Vector35 / binaryninja-api

Public API, examples, documentation and issues for Binary Ninja
https://binary.ninja/
MIT License
946 stars 214 forks source link

Option for manually split /unsplit variable store #4168

Open op2786 opened 1 year ago

op2786 commented 1 year ago

Neither validFieldsOnly nor allOffsets setting for load /store splitting does not effect the example code below. I believe that there will be some cases like below where manually split /unsplit option would be useful.

void init_proxy_ctx()

00410d50  init_wsa_ctx(&proxy_ctx.local_wsa)
00410d5a  init_wsa_ctx(&proxy_ctx.remote_wsa)
00410d67  proxy_ctx.local_thread.o = zx.o(0)
00410d6e  InitializeCriticalSection(&proxy_ctx.lock)

proxy_ctx structure:

struct proxy_ctx
{
    int32_t waiting;
    struct wsa_ctx local_wsa;
    int32_t field_1e0;
    struct wsa_ctx remote_wsa;
    int32_t field_3c0;
    HANDLE local_thread;
    int32_t field_3c8;
    HANDLE remote_thread;
    int32_t field_3d0;
    struct cc_handler* cc_handler;
    struct RTL_CRITICAL_SECTION lock;
};
rssor commented 1 year ago

So there's a known gap where unless a write straddles multiple actual members, it won't split, which I meant to (and forgot to) relax before it shipped.

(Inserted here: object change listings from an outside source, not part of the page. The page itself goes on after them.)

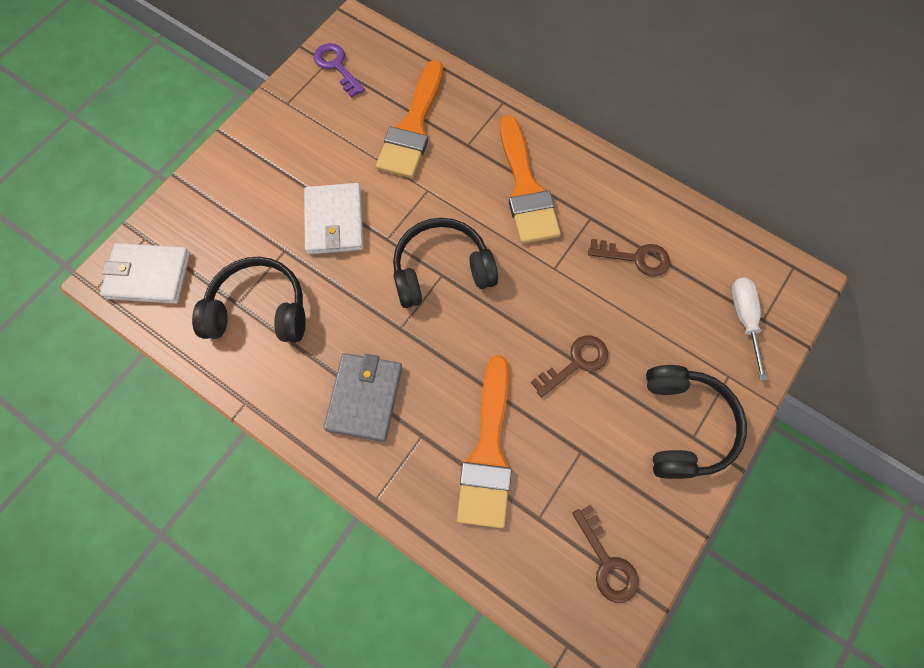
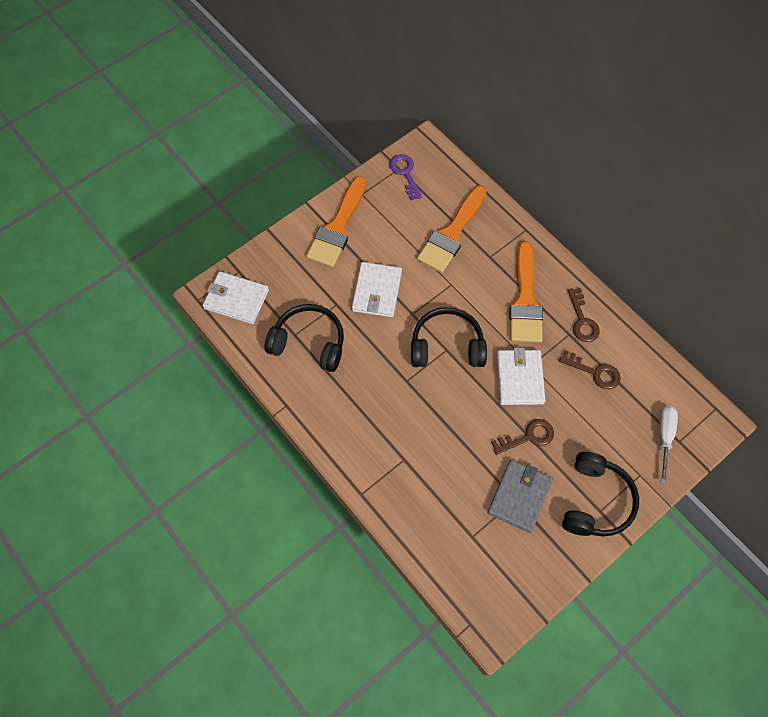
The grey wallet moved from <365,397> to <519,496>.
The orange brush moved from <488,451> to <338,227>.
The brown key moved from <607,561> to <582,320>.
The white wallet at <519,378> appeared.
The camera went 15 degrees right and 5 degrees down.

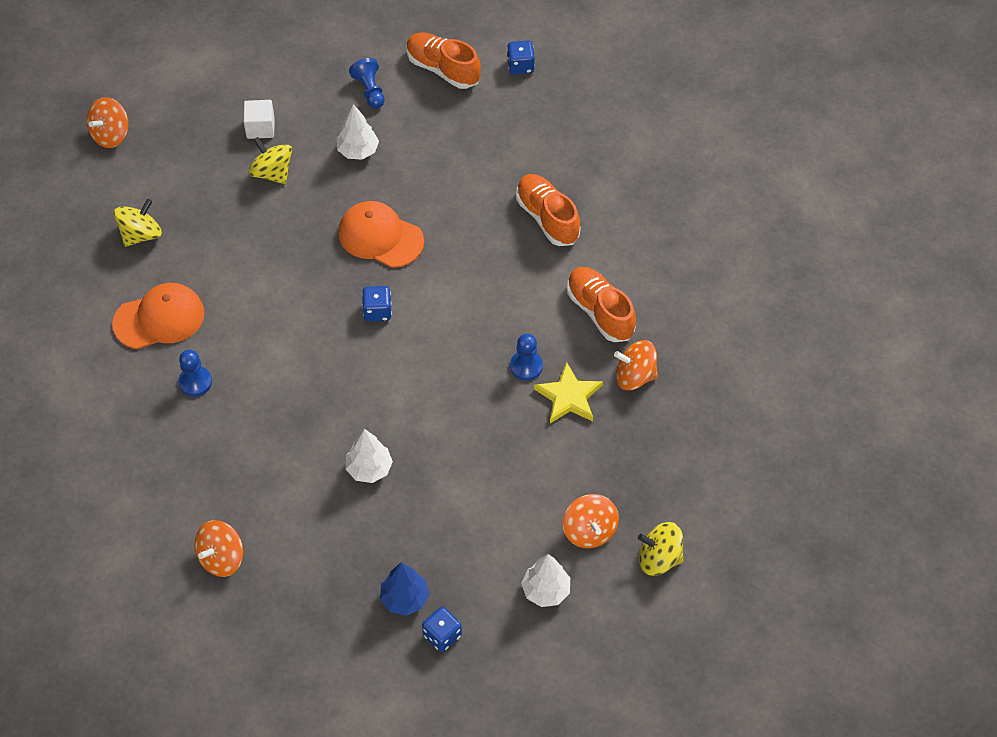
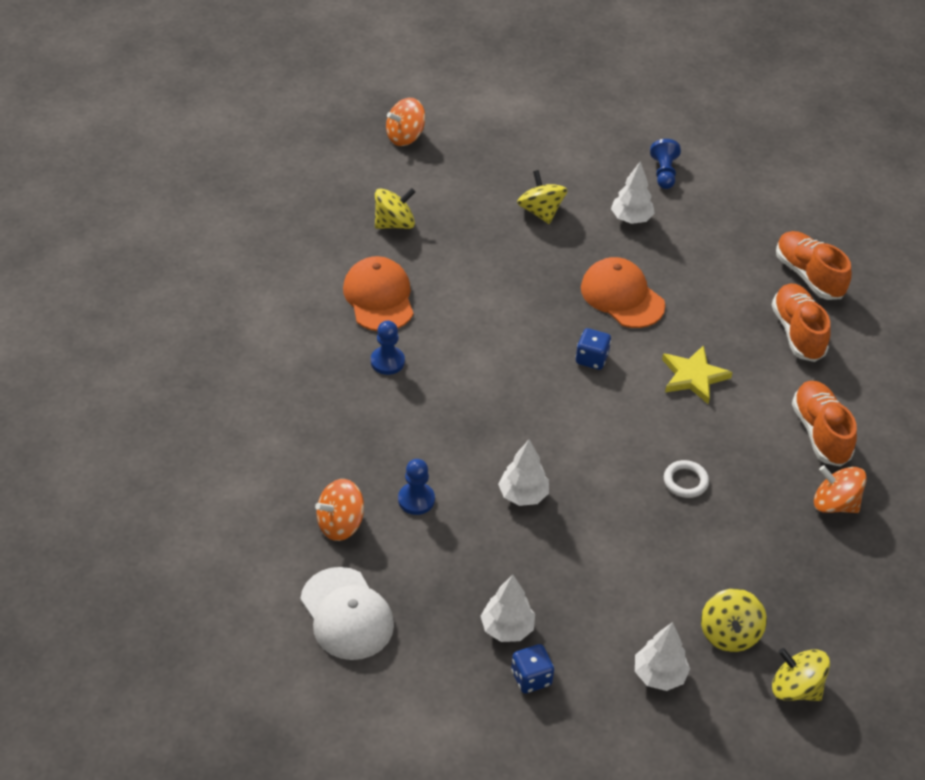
The orange shoe moved from <443,69> to <808,276>.
The blue dice at <520,66> disappeared.
The white cube at <260,128> disappeared.
The orange cap at <159,318> turned 105 degrees counterclockwise.
The blue pawn moved from <526,366> to <416,500>.
The yellow star moved from <569,397> to <693,376>.
The orange spinning top at <589,531> became the yellow spinning top at <729,634>.
The blue tree at <405,599> became the white tree at <507,628>.
The white ring at <685,481> appeared.
The white cap at <347,614> appeared.
The camera went 20 degrees right and 10 degrees down.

That doesn't look like what's happening in your example, so I'm actually kind of mystified by that behavior. Is the field_ec8 member actually present or is that just padding that got added in the c representation of the type?

We do definitely need the ability to suppress/unsplit operations though, and this is something we'll need in general for a variety of other things (outlining, impending adjusted enum/comparison work). Manually splitting gets a little trickier, as the only situations it won't split are if it fails to figure out how to split, and an API expressive enough to describe how to split memory accesses manually is probably unviable. It's performed during MLILTranslator by consuming type info and pattern matching, and there's no good way to 'point to' the relevant instructions you want split in a robust/stable way, especially since a (arch, addr) tuple can have an unlimited amount of instructions with large expression trees.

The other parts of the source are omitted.